Aziz, sıddık kardeşim ve bu fani dünyada hamiyetli ve ciddi bir arkadaşım! Mesleğime ve Risale-i Nur'dan aldığım dersime bütün bütün muhalif olarak ve on seneden beri fani dünyanın geçici, ehemmiyetsiz hadiselerine bakmamak olan bir düstur-u hayatıma da münafi olarak, sırf senin hatırın ve merak ettiğin ve bu defaki uzun mektubun için vaziyetime ve zalimlerin işkencelerine ait bir kaç maddeyi beyan edeceğim:
Birincisi: Otuz sene evvel Dârü'l-Hikmet (1918’li yıllar) azası iken, bir gün, arkadaşımızdan ve Dârü'l-Hikmet azasından Seyyid Sadeddin Paşa dedi ki: "Kat'i bir vasıta ile haber aldım; kökü ecnebide ve kendisi burada bulunan bir zındıka komitesi, senin bir eserini okumuş. Demişler ki, bu eser sahibi dünyada kalsa, biz mesleğimizi (yani zındıkayı, dinsizliği) bu millete kabul ettiremiyeceğiz. Bunun vücudunu kaldırmalıyız, diye senin idamına hükmetmişler. Kendini muhafaza et." Ben de تَوَكَّلْتُ عَلٰى اللّٰهِ  ecel birdir, tagayyür etmez dedim. İşte bu komite, otuz sene, belki kırk seneden beri (1950’li yıllar. Şimdi 2008) hem tevessü etti, hem benimle mücadelede her bir desiseyi istimal etti. İki defa imha için hapse ve on bir defa da beni zehirlemeye çalışmışlar (şimdi on dokuz defa oldu). En son dehşetli planları, sabık dahiliye vekilini ve Afyon'un sabık valisini, Emirdağı'nın sabık kaymakam vekilini aleyhime sevketmeleriyle, resmî hükûmetin nüfuzunu bütün şiddetiyle aleyhimde istimal etmeleridir. Benim gibi zaif, ihtiyar, merdümgiriz, fakir, garib, hizmete çok muhtaç bir biçareye o üç resmî memurlar, aleyhimde öyle bir propaganda ve herkesi korkutmak, o dereceye gelmiş ki; bir memur bana selâm etse, haber aldıkları vakitte değiştirdikleri için, casusluktan başka hiçbir memur bana uğramadığını ve komşularımın da bazıları korkularından hiç selâm etmediklerini gördüğüm halde; inayet ve hıfz-ı ilâhî bana bir sabır ve tahammül verdi. Emsalsiz bu işkence, bu tazyik, beni onlara dehalete mecbur etmedi.

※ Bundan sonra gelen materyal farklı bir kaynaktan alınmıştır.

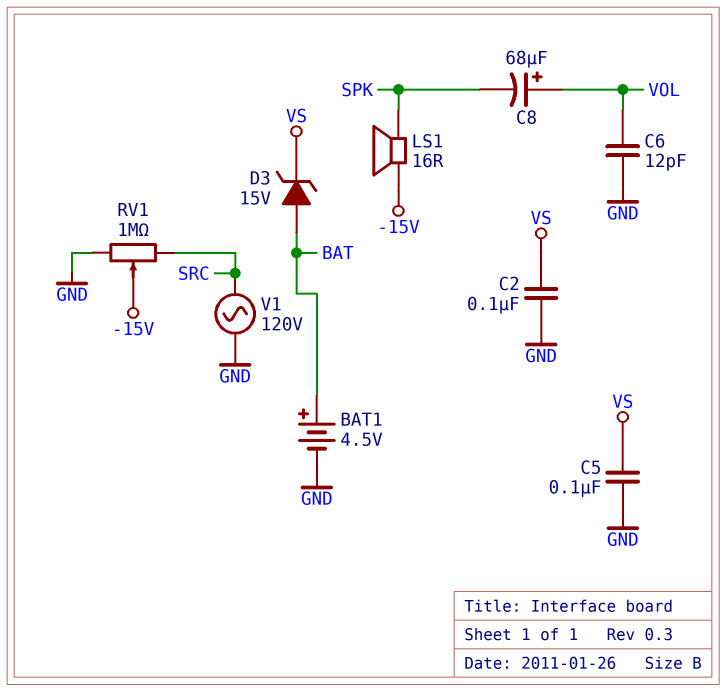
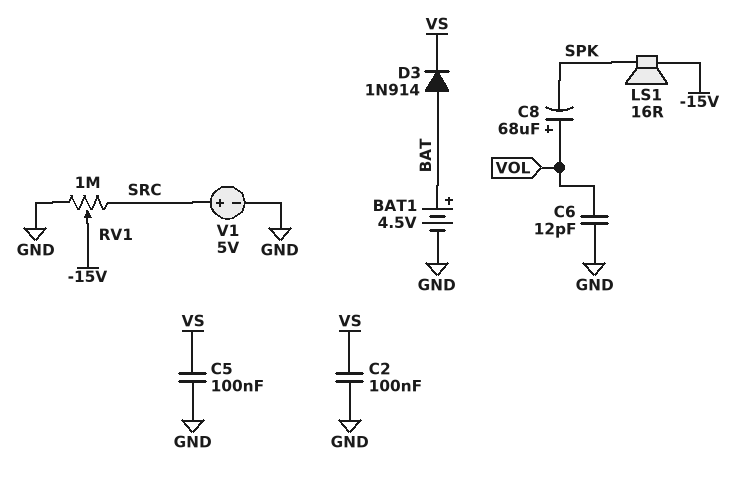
D3: zener 15V (A BAT, K VS) -> diode 1N914 (A BAT, K VS)
V1: AC 120V (GND, SRC) -> 5V (plus SRC, minus GND)

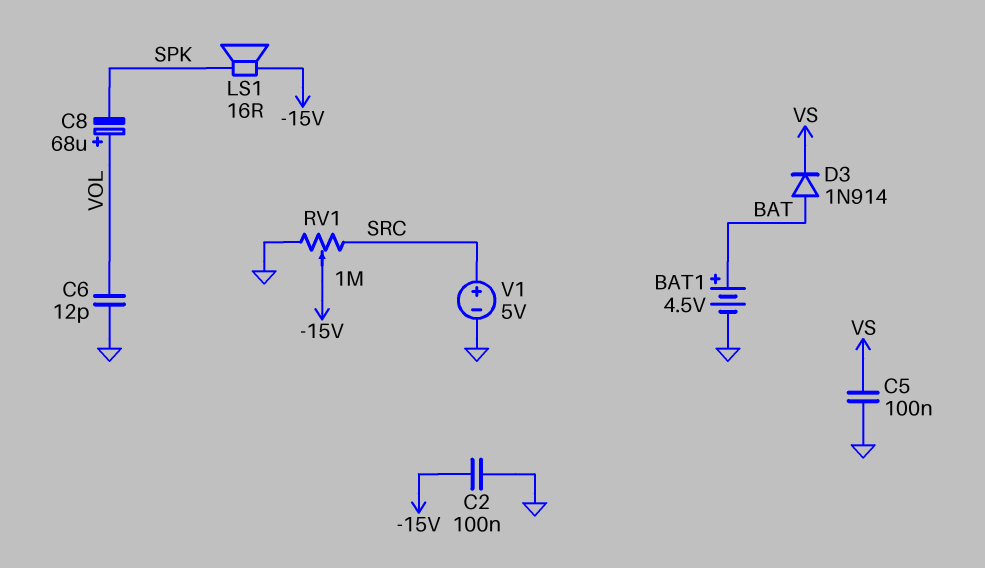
C2: 100nF (GND, VS) -> 100nF (-15V, GND)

İkincisi: Belki tahattur edersin, Ankara'da, divan-ı riyasetinde Mustafa Kemal'le münakaşa zamanında ona karşı dedim: "Namaz kılmayan haindir, hainin hükmü merduddur." Yüzüne şiddetli mukabele ettiğim halde; bana karşı ihanet ve hakarete cesaret edemediği halde; burada küçük bir zabit ve bir çavuş, o ihaneti ve hakareti yaptılar. Maksadları, beni hiddete getirip bir mesele çıkarmak olmasından, hıfz ve inayet-i ilâhiye bana sabır ve tahammül verdi.

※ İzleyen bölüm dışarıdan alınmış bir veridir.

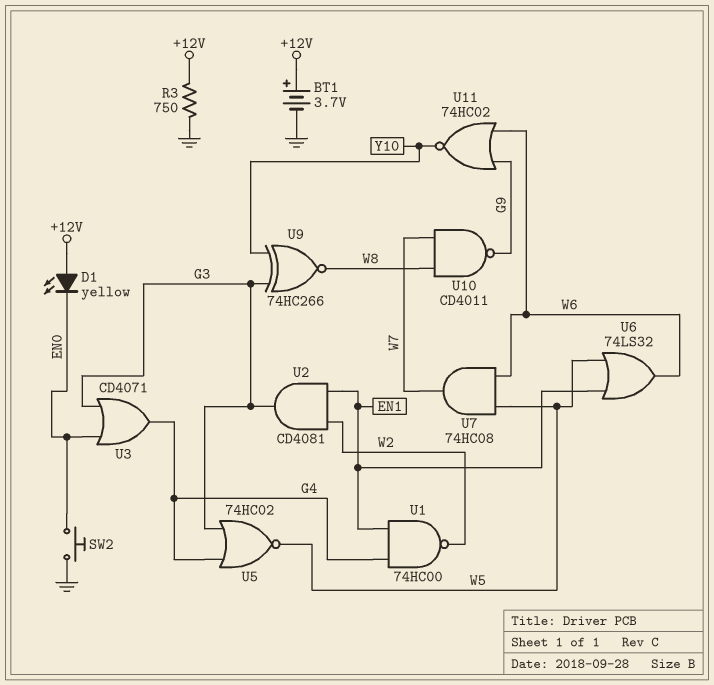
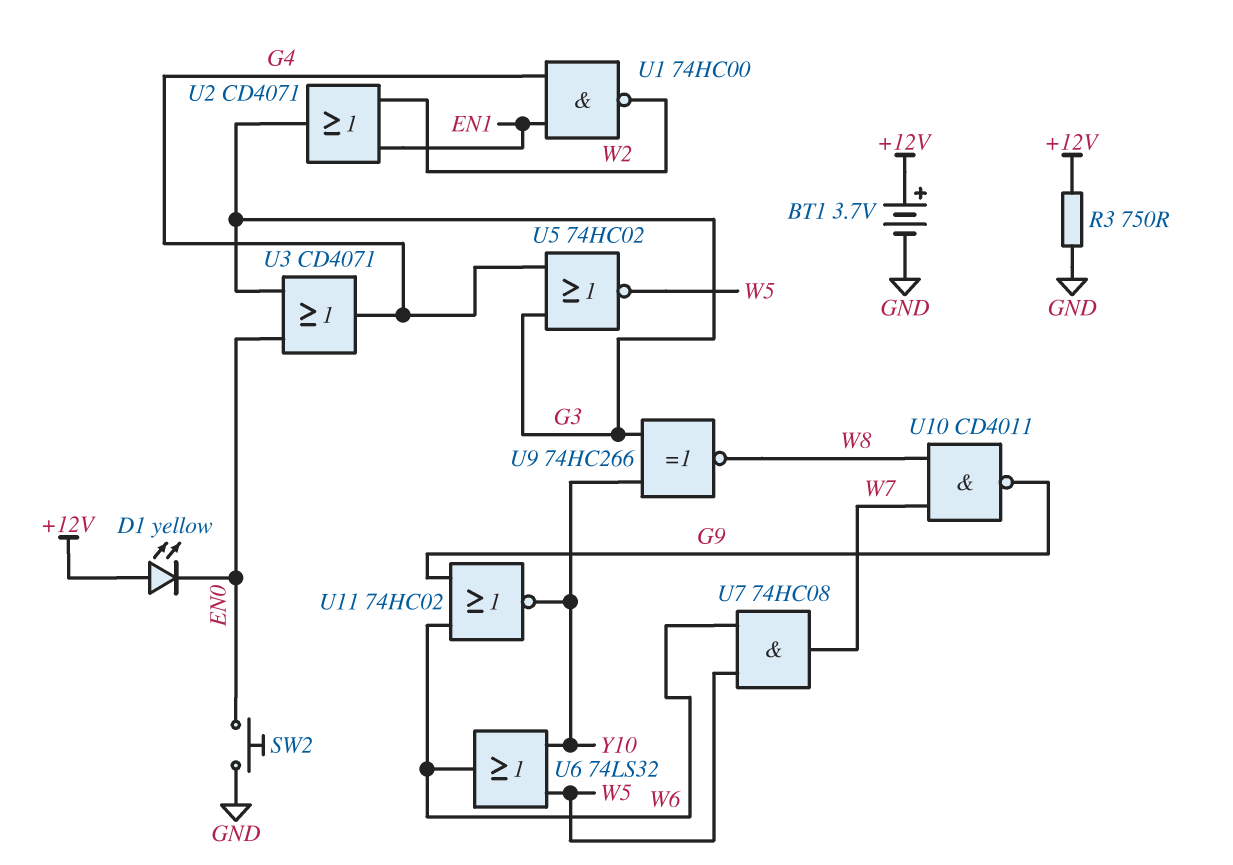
U2: AND CD4081 (in EN1, in W2, out G3) -> OR CD4071 (in EN1, in W2, out G3)
U6: OR 74LS32 (in EN1, in W5, out W6) -> OR 74LS32 (in W5, in Y10, out W6)

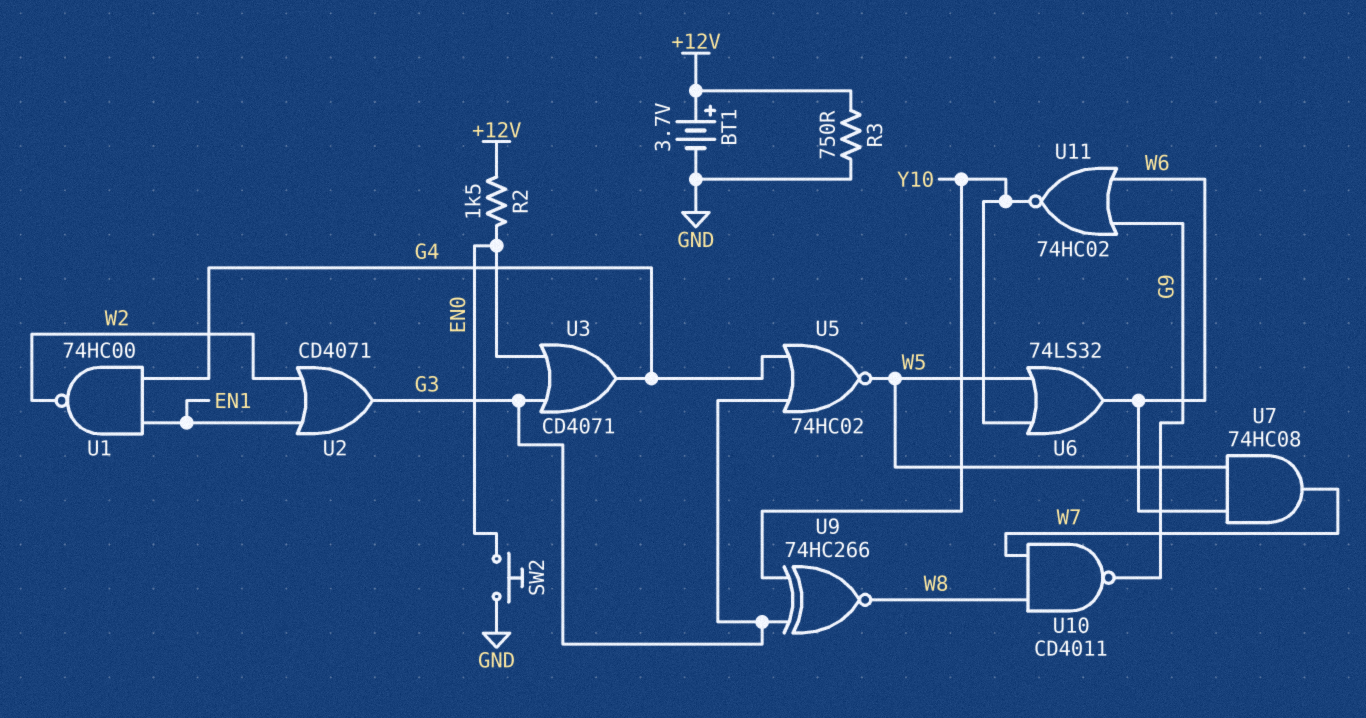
D1: LED yellow (A +12V, K EN0) -> none
R2: none -> 1.5k (+12V, EN0)

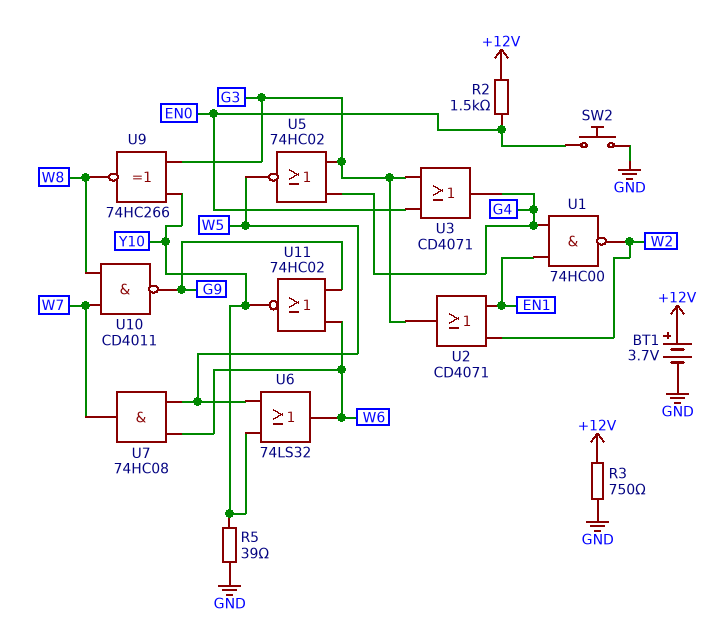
R5: none -> 39 (GND, Y10)

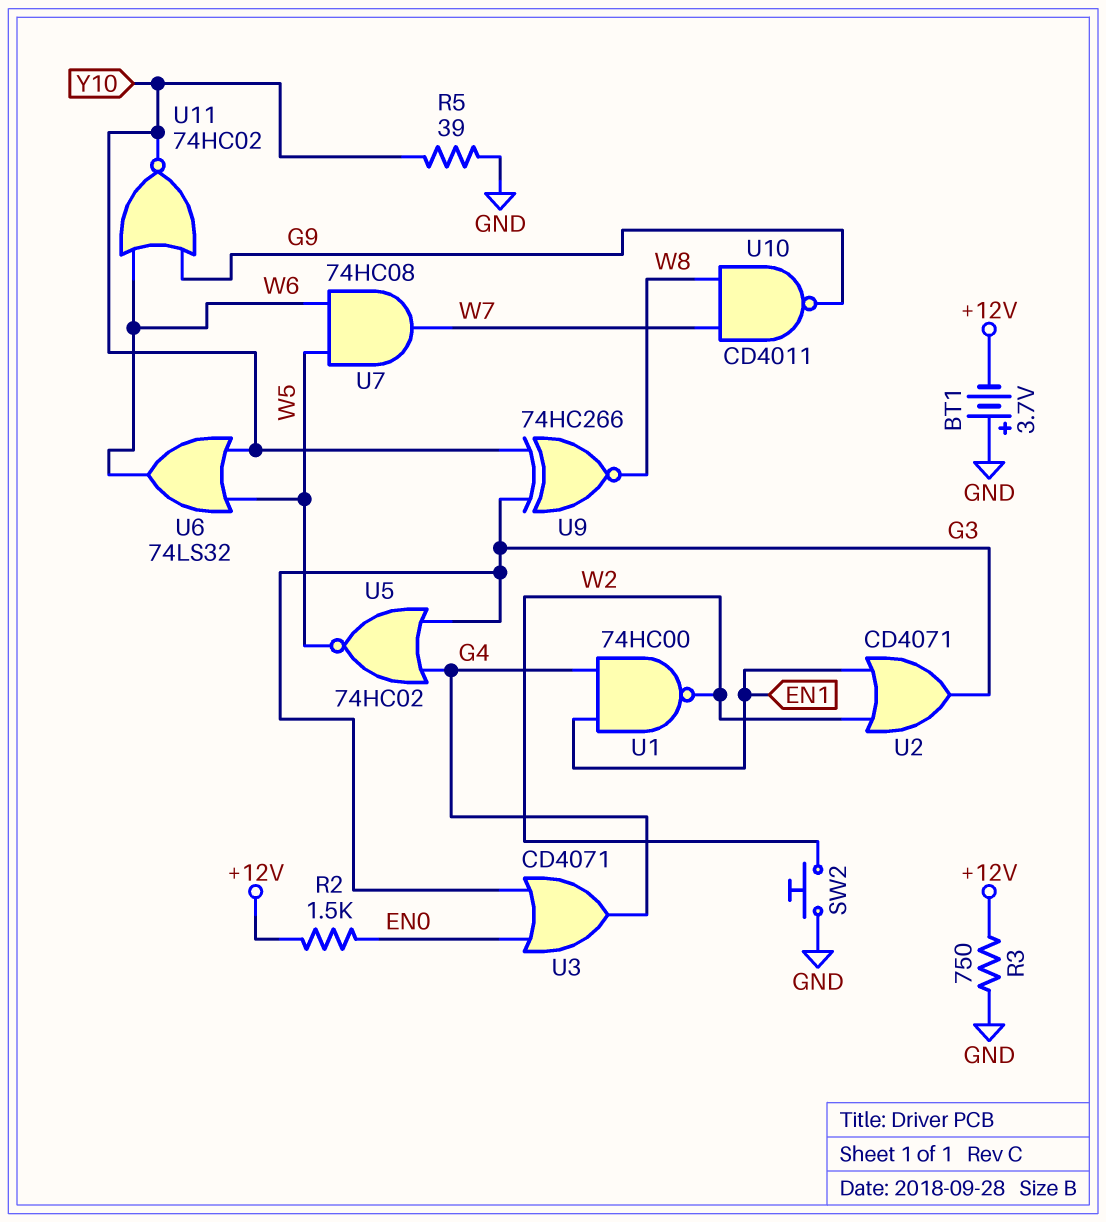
BT1: 3.7V (plus +12V, minus GND) -> 3.7V (plus GND, minus +12V)
SW2: button (EN0, GND) -> button (GND, W2)

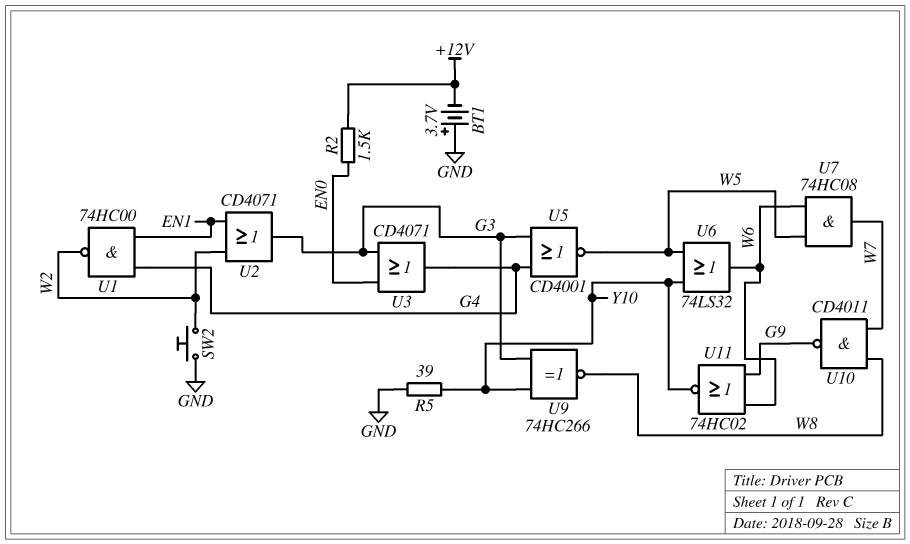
R3: 750 (+12V, GND) -> none
U5: NOR 74HC02 (in G3, in G4, out W5) -> NOR CD4001 (in G3, in G4, out W5)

Üçüncüsü: İki sene, iki mahkeme, ellerinde tedkik edilen bütün Risale-i Nur eczalarında kanunca bir vesile bulamayıp… Bizi ve Risale-i Nur'u beraet ettirdikten sonra; zındıka komitesi, münafık bazı memurları vesile ederek, merkez-i hükûmette resmî bir plan çevirip beni bütün bütün hilâf-ı kanun olarak bütün dostlarımdan ve talebelerimden tecrid ve sıhhat ve hayatım noktasında en fena bir yerde, beni nefyetmek namı altında, haps-i münferid ve tecrid-i mutlak manasında beni Emirdağı'na gönderdiler… (Emirdağ Lahikası-1 sh.143)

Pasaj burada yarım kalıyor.